Hence, Luzi et al. [9] recommended that, while promoting these clean-fuel stoves in rural Zambia should be the long-term goal, a short-term solution would be to increase the adoption of improved biomass cookstoves as primary cooking solutions. In comparison to Tier 0 and 1 cookstove-fuel systems, they generate much fewer household pollutants and are more convenient to use [6,12]; and are more affordable than the cookstove-fuel systems in Tiers 3 to 5. In addition, the use of ICS results in minimal disruption in cooking practices, and households can rely on existing fuel (wood or charcoal). Thus, adoption rates can increase faster than for clean-fuel stoves [9]. However, in the Bangweulu Wetlands, their promotion may be hindered by a lack of conventional sustainable biomass, primarily agricultural and forest residues. This is mainly attributed to the limited agriculture and forest industries that generate these residues in these areas.

Fortunately, aquatic weed is a readily available feedstock in these areas that can be exploited for the production of biochar briquettes, an alternative cooking fuel that may be used in ICS. According to recent research, aquatic weed, which comprises the main forms of energy molecules, including cellulose, hemicellulose, and lignin, is an excellent feedstock for biochar production (an immediate energy carrier for biochar briquettes) [15,16,17,18,19]. These studies report that about 50 to 73% of biochar can be produced from aquatic weeds through three main thermochemical processes - pyrolysis, gasification, or hydrothermal carbonization. There are notable benefits of using weed for bioenergy (in this biochar) production in the Bangweulu Wetlands. First, because of its effective utilization of nutrients and solar energy, this plant has a high rate of proliferation and hence produces enormous volumes of biomass [16], a much-needed feedstock for biochar production. Second, aquatic weeds do not compete directly with agricultural land resources, which are scarce in the Bangweulu Wetlands. Hence, its availability for biochar production does not interfere with agricultural production. Finally, by using aquatic weeds as biochar feedstock, the enormous capital and human resources required to safely manage and dispose of aquatic weeds in the wetlands can be greatly reduced.

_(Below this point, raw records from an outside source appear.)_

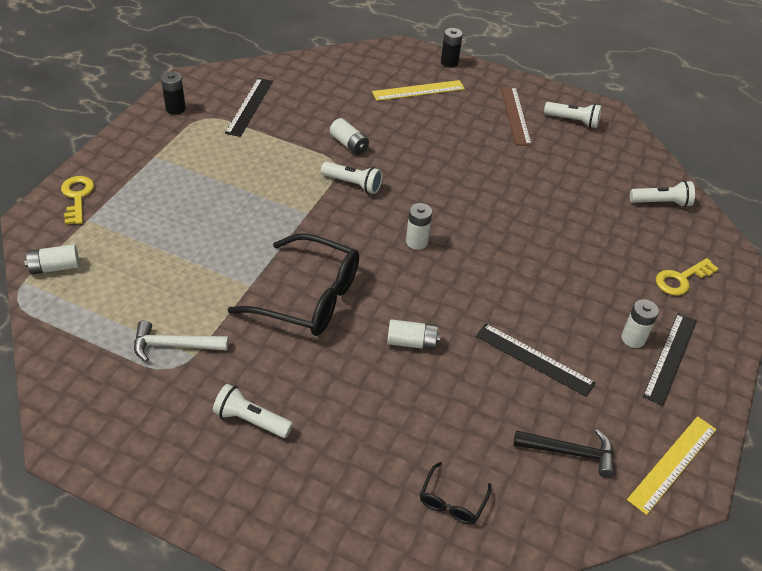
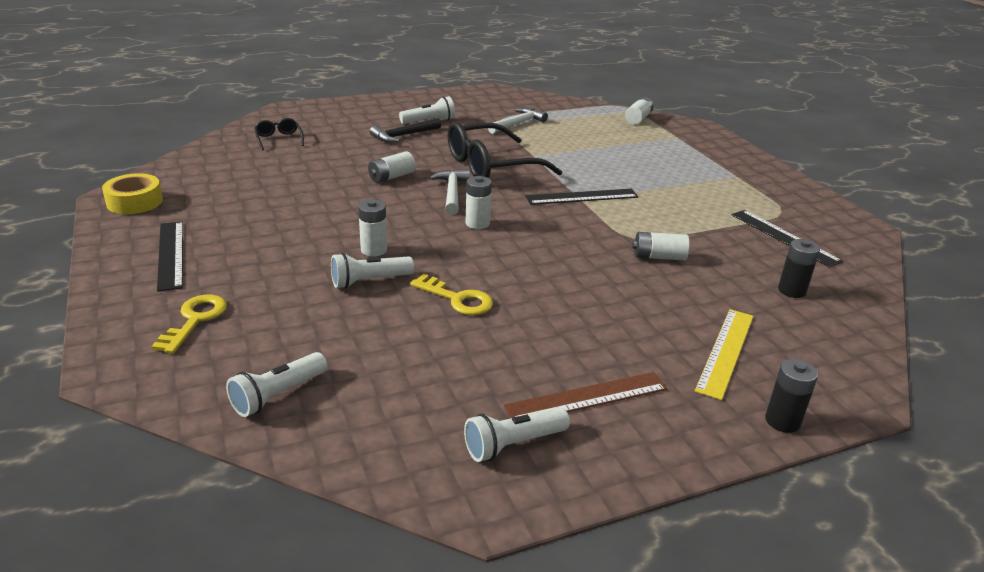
camera: 135 degrees right, 15 degrees down
(77, 197) = (710, 141): yellow key -> yellow key (457, 299)
(175, 109) = (811, 206): black battery -> black battery (791, 291)
(353, 184) = (593, 232): white flashlight -> white flashlight (369, 281)
(389, 286) = (452, 192): none -> white hammer
(515, 115) = (587, 397): brown ruler -> brown ruler turned 60 degrees counterclockwise
(534, 359) = (293, 205): black ruler -> black ruler (582, 197)
(570, 452) = (220, 179): black hammer -> black hammer (403, 136)
(633, 338) = (217, 251): white battery -> white battery (374, 250)
(673, 463) = (135, 202): yellow ruler -> yellow tape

While the advantages of using aquatic weeds in the Bangweulu Wetlands for biochar production are clear, a critical question arises: What is the actual quantity of these weeds available in the region? Machine learning (ML) models provide a promising method to estimate the abundance of aquatic weeds, enabling accurate assessment of their availability for biochar production. Although many countries, such as Zambia, have no means of mapping aquatic weed yields in Wetland areas, moreover, very few researchers have used advanced technologies such as ML for spatial mapping purposes in Zambia [20,21]. While previous studies have explored biomass and biochar production using ML, the novelty of this study lies in its context-specific application of ML to the Bangweulu Wetlands—a region where such data-driven environmental-energy integration is virtually non-existent. In Zambia, there has been minimal to no use of ML for mapping aquatic weed yield, and even fewer studies linking this information to biochar production as an alternative clean fuel source. Thus, this research introduces a first-of-its-kind approach in the Zambian wetland context, where ML is applied to spatially estimate and map aquatic weed biomass for targeted harvesting and energy planning. Furthermore, the study contributes a unique methodological innovation by integrating remote sensing indices (MODIS EVI, LAI, NDVI), climate data, and topographical variables into advanced ML models—Random Forest (RF), Support Vector Machine (SVM), Artificial Neural Network (ANN), and Gradient Boosted Regression Trees (BRT)—to predict aquatic weed yield across space and time. This approach is not only novel for Zambia but also showcases how state-of-the-art AI/ML technologies can be operationalized for clean energy access in remote, data-scarce environments. By developing spatial yield maps, this research enables precision harvesting of aquatic weeds, which enhances operational efficiency, reduces harvesting costs, and minimizes ecosystem disruption. The result is a scalable, sustainable, and context-appropriate clean cooking solution that bridges environmental management with energy access. It fills a crucial knowledge and technology gap, offering an evidence-based pathway toward both climate adaptation and rural energy security.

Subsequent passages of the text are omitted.